1970 Florida Amendment 1
- Outcome: Failed

Results
| Choice | Votes | % |
| Yes | 501,764 | 39.95% |
| No | 754,282 | 60.05% |
| Valid votes | 1,256,046 | 100.00% |
| Invalid or blank votes | 0 | 0.00% |
| Total votes | 1,256,046 | 100.00% |

= 1970 Florida Amendment 1 =

On November 3, 1970, Florida held a ballot initiative in the form of a legislatively-referred constitutional amendment about lowering the voting age to 18 years old in Florida. This measure failed to pass. As part of the amendment one had to live in Florida for a year and live in their said county for 6 months to be able to vote.
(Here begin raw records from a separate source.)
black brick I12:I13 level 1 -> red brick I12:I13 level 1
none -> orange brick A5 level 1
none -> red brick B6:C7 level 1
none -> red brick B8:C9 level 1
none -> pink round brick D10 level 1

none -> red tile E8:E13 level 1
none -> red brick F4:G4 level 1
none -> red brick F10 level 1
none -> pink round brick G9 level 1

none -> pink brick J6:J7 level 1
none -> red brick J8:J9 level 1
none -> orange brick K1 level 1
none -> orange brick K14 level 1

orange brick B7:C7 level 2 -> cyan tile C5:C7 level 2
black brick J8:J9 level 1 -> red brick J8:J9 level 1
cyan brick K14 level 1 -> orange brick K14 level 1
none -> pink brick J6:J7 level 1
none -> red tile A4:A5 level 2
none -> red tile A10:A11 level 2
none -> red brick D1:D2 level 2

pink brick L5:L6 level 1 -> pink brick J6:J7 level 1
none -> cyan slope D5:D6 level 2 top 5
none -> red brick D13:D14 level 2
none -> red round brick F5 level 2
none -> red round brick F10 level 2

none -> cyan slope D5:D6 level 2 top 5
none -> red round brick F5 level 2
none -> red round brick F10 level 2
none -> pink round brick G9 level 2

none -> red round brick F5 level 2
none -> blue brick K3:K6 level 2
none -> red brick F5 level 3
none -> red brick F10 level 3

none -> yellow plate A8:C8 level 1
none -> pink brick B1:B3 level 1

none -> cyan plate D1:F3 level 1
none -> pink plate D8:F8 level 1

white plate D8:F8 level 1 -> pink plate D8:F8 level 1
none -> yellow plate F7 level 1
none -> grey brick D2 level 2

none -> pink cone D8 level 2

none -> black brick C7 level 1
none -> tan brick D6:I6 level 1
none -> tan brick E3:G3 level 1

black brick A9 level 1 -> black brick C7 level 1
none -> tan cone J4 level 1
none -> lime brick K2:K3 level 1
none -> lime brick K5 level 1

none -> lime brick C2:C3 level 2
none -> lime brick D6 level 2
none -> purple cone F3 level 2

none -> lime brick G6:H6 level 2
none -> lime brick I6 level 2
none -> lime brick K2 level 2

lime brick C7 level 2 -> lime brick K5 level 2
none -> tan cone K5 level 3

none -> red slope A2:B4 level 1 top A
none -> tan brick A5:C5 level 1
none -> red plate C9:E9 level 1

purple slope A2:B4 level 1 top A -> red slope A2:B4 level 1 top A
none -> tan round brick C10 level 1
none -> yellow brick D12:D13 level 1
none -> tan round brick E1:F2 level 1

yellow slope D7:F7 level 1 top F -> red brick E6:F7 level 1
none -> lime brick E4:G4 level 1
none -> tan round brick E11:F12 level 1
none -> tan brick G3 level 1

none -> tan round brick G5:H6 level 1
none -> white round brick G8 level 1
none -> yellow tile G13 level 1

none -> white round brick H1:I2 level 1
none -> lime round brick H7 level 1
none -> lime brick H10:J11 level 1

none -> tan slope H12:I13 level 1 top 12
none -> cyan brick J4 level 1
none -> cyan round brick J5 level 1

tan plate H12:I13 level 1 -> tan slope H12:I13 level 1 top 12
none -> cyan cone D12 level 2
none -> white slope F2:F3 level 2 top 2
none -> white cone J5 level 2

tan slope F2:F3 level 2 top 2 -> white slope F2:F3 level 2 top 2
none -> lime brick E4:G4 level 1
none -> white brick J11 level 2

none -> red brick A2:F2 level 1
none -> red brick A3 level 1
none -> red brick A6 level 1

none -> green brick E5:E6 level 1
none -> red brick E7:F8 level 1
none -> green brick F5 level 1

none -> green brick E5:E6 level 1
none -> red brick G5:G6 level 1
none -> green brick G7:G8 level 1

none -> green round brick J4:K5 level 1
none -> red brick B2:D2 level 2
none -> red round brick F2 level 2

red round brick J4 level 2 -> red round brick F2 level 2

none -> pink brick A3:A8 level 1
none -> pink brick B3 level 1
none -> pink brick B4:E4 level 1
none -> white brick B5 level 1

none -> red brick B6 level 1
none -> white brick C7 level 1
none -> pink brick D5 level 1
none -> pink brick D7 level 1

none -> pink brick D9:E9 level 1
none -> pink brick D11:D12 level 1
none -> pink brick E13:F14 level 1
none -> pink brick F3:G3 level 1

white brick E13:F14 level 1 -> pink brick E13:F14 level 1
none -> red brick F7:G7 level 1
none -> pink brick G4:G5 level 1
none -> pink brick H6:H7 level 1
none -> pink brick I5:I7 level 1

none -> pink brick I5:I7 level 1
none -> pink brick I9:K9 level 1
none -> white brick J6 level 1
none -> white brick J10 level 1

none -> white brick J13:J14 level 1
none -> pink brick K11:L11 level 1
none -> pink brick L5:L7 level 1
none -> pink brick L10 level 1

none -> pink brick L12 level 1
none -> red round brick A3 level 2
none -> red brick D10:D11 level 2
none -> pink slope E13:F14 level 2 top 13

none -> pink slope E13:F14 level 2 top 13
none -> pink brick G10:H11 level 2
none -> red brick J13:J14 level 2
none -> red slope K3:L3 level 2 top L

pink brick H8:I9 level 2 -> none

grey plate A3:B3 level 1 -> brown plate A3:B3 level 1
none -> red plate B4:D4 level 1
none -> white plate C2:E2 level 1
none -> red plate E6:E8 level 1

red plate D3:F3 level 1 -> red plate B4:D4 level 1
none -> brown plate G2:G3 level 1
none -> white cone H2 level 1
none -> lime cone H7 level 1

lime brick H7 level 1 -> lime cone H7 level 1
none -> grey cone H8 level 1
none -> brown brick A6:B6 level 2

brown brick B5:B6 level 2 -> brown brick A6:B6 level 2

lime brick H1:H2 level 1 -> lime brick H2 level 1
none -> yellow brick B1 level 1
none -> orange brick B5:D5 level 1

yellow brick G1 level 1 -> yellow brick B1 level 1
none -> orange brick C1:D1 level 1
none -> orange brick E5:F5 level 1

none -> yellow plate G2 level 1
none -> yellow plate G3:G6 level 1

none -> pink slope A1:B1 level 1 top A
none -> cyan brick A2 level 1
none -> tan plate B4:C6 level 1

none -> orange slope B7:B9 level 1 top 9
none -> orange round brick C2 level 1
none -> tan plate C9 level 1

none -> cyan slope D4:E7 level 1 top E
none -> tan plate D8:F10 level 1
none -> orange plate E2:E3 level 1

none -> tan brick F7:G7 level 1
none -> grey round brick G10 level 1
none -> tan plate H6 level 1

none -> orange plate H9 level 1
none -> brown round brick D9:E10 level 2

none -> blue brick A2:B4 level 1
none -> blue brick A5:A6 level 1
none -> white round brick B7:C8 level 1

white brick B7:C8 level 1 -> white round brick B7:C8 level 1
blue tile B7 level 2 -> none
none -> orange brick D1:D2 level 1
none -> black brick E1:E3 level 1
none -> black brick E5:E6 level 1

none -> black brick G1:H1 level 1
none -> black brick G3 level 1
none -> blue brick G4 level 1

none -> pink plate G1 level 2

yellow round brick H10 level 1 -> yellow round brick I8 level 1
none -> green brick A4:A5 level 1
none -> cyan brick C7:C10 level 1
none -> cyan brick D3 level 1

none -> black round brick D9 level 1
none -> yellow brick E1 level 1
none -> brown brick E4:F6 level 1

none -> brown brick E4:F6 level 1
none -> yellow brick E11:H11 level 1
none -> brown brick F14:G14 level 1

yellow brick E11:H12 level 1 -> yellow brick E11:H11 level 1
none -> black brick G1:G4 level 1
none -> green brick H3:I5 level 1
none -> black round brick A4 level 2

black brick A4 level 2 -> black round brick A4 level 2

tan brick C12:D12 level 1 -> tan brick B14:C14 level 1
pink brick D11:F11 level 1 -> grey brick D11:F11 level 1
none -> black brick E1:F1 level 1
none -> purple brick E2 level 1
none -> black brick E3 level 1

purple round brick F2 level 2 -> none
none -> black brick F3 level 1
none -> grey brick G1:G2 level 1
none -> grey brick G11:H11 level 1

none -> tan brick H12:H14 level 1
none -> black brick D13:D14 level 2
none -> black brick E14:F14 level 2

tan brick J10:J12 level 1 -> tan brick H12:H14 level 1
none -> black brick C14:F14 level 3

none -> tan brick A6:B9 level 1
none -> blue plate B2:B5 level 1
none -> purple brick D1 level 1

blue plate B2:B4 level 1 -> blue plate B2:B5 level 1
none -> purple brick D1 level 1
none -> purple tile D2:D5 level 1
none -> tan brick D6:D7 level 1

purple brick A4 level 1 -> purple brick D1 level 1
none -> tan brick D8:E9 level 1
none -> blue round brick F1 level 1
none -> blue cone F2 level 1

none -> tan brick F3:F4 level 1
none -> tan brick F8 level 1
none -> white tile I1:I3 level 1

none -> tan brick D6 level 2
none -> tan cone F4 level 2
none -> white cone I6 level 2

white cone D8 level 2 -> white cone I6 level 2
It was one of many ballot measures that year pertaining to lowering the voting age prior to the 26th Amendment of the United States Constitution passing in July 1971 setting the voting age to 18 years old nationally. The amendment failed in most counties.

== Content ==
Section 2. Electors. Every citizen of the United States who is at least eighteen years of age and who has been a permanent resident for one year in the state and six months in a county, if registered as provided by law, shall be an elector of that county. Provisions may be made by law for other bona fide residents of the state who are at least eighteen years of age to vote in the election of presidential electors.